Xu detailed a multi-stage plan to build demonstration reactors in the next five years and deploy them commercially beginning around 2030. The institute plans to build a 10-megawatt prototype reactor, using solid fuel, by 2020, along with a two-megawatt liquid-fuel machine that will demonstrate the thorium-uranium fuel cycle. (Thorium, which is not fissile, is converted inside a reactor into a fissile isotope of uranium that produces energy and sustains the nuclear reaction.)
In all, there are 700 nuclear engineers working on the molten-salt reactor at SINAP, Xu said, a number that dwarfs other advanced-reactor research programs around the world. The team has a preliminary design for a 10-megawatt thorium-based molten-salt reactor, and has mastered some of the technical challenges involved in building and running such reactors, such as the preparation of high-purity molten salts and the control of tritium, a dangerous isotope of hydrogen that can be used in the making of nuclear weapons. Limiting the production of tritium is a key research goal for the development of molten-salt reactors.
While most of the audience at Oak Ridge was familiar with the outlines of the Chinese program, the level of sophistication and the progress to date were startling to many listeners.
“It’s very surprising how far they’ve come in four years,” said John Kutsch, the vice president for business development at Terrestrial Energy, which is developing its own version of a molten-salt reactor. “That shows you what throwing hundreds of researchers at a project will do to speed progress.”
The Chinese program alarms some American researchers, who view China as a rival in the nuclear arena and are opposed to the sharing of technology that was originally developed in the United States. China is seeking not only to build reactors to supply domestic power but also to become a major supplier of nuclear technology to the world market. When the U.S.-China agreement was first announced, some commentators described the collaboration as a dangerous, even treacherous, form of technology transfer.
Viewed from a broader perspective, the development of safe, economical nuclear power technology that can be commercialized and deployed rapidly would be a huge achievement in the struggle to limit global climate change, regardless of which country gets there first. Faced with a long path to funding and licensing their technology in the United States, many developers of next-generation nuclear reactors have said they will likely test their machines in other countries, including China.

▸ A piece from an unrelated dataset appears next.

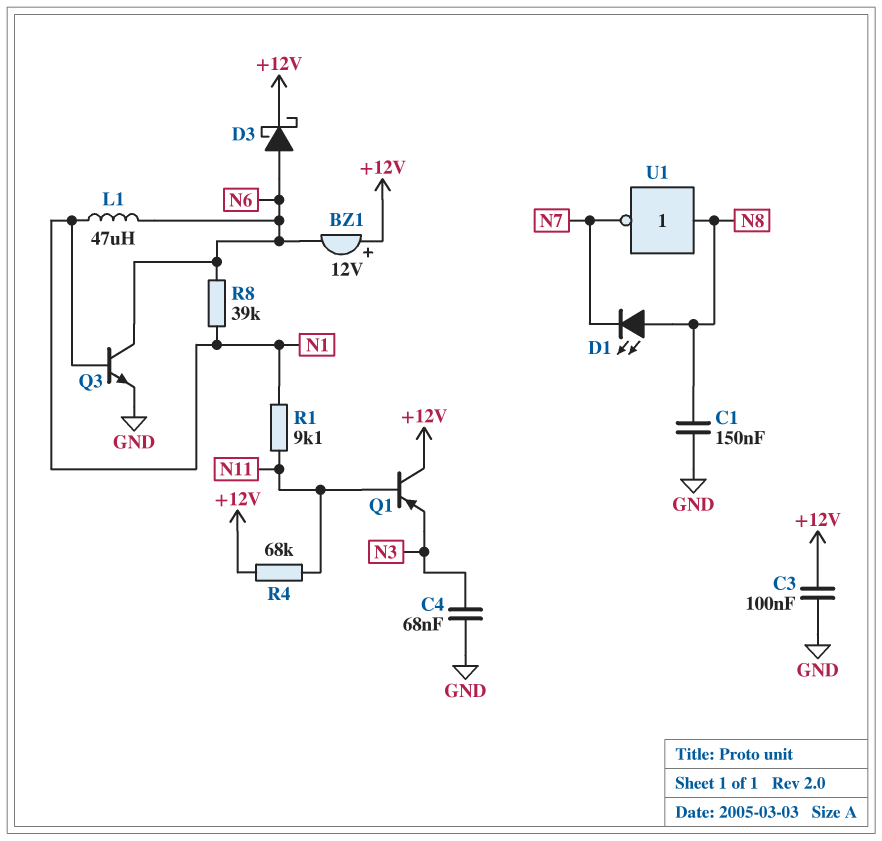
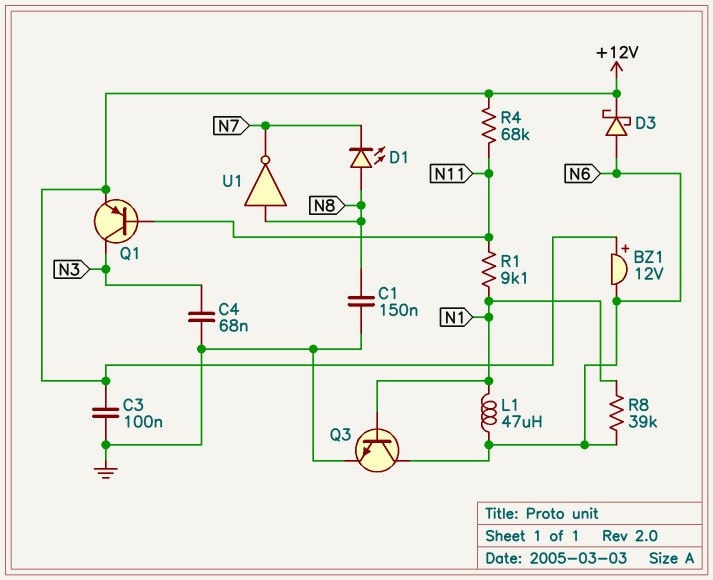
Q1: PNP (B N11, C +12V, E N3) -> PNP (B N11, C N3, E +12V)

Under the collaboration agreement, says David Holcomb, the principal investigator from Oak Ridge on the program, “both institutions are seeking to more rapidly advance salt-cooled reactors. As such, the coӧperative work is jointly approved by both governments.”
Like scientists everywhere, Xu is also faced with securing funding for the next phases of the program. SINAP’s molten-salt reactor research is funded through 2017, he says; beyond that the institute is seeking new funding from the central government, the Shanghai government, and the private sector. SINAP also recently signed an agreement with Fangda Group, a major Chinese conglomerate that produces carbon products, iron and steel, and chemicals, to help develop molten-salt coolants for the reactors.
“I’m very confident” that SINAP will be able to carry its molten-salt reactor program to commercialization, Xu says. “Because, you see, in general the Chinese government intends to support the development of future technologies for nuclear energy. And the China market is very big for nuclear energy technologies.”